For those who want to know more about the riots, law and philosophy professor Martha Nussbaum devoted the opening chapter in her most recent book on Gujarat on the politics of intervention (or rather lack of state intervention and government complicity in on-the-ground violence). The book is called the The Clash Within: Democracy, Religious Violence, and India's Future.
At Godhra, I visited a school in a poor Muslim area, an initiative that was begun after the riots. The school is struggling now to obtain funds and just keep afloat. Initially, it had a larger vision of existing as a community center, a place where people might gather for events, discussions...especially the women in the community who might have a space for themselves beyond the familial, but that is now a distant vision. Like most sites where sudden violence and trauma has taken place and brought in aid and activism, the energy and commitment dies down and the local residents are left to sort through how to manage...

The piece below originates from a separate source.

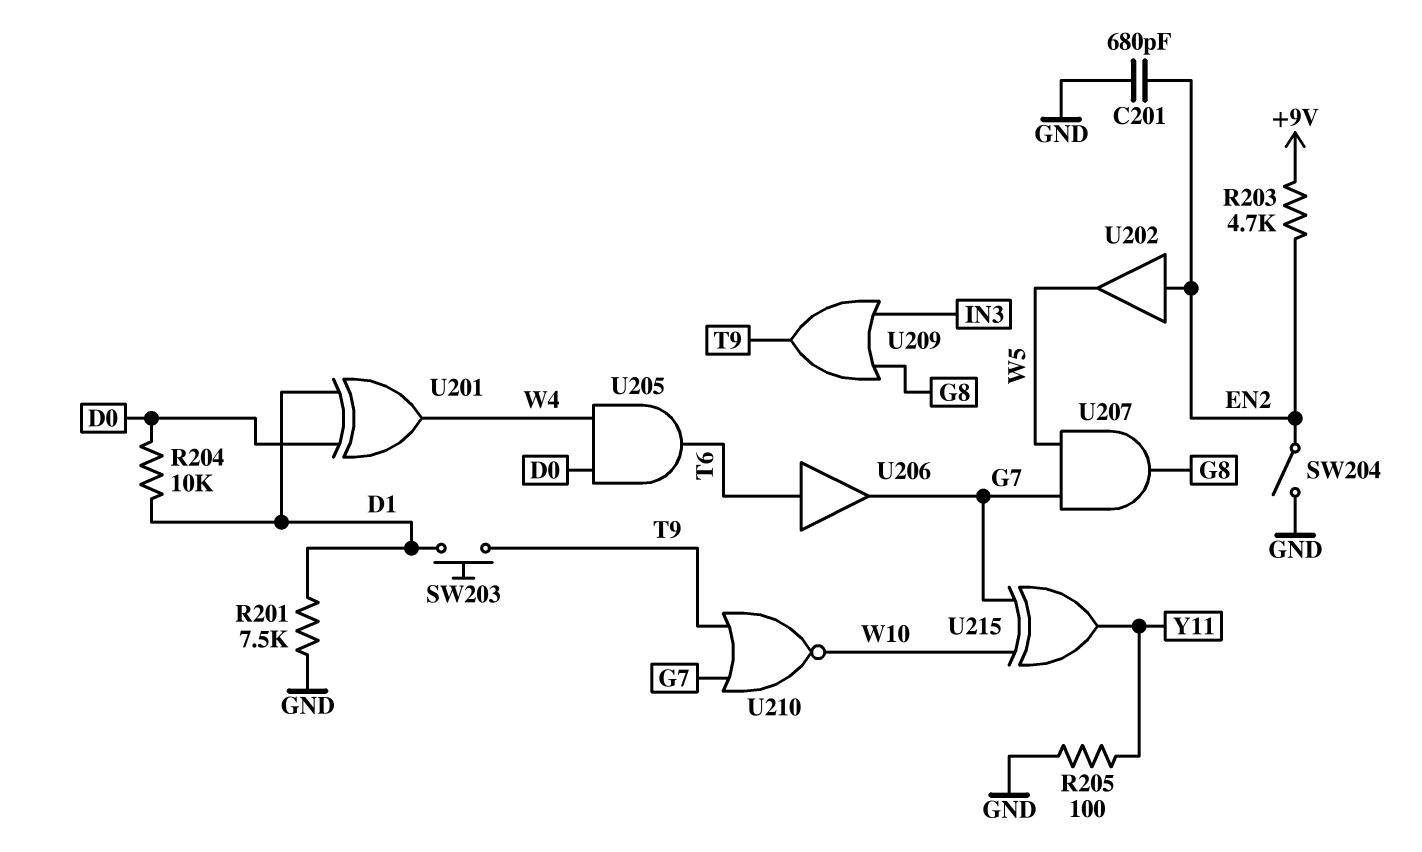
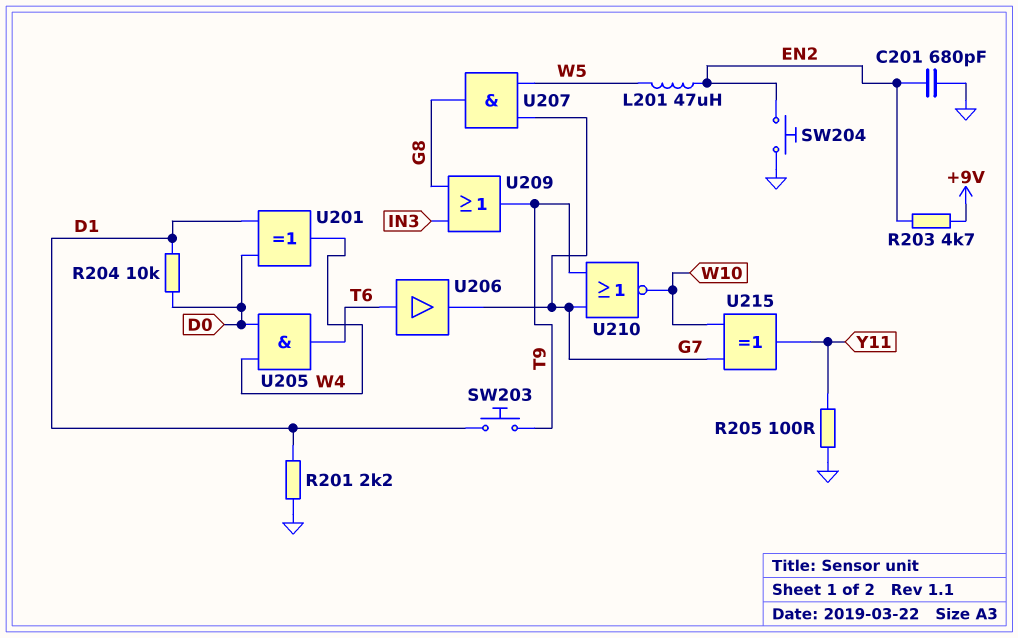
L201: none -> 47uH (EN2, W5)
R201: 7.5k (D1, GND) -> 2.2k (D1, GND)
SW204: switch (EN2, GND) -> button (EN2, GND)
U202: buffer (in EN2, out W5) -> none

Godhra brought religious or what is termed as 'communal' violence to the forefront again in India. I sometimes wonder how much of these conflicts are rooted in religion as such or are rather just expressions of some other form of discontent.
On the way to Godhra, I went to a Kabir festival in the nearby town of Baroda. Kabir is a 15th century mystical poet whose songs and poems continue to be recited today in India. Kabir denounced formal religion as such, especially the caste system, advocating for a simple path to oneness with the divine. At the festival, a folk musician and devotee of Kabir had sung some of his songs, only to be later attacked by a circle of right-wing extremists who were insulted by the content of the musician's message. Luckily, the musician was not too hurt and decided the experience will not stop him from continuing to sing Kabir's songs. That experience was a proper introduction to the politics of religious violence in Gujarat, and in India more generally, showing how real it continues to be.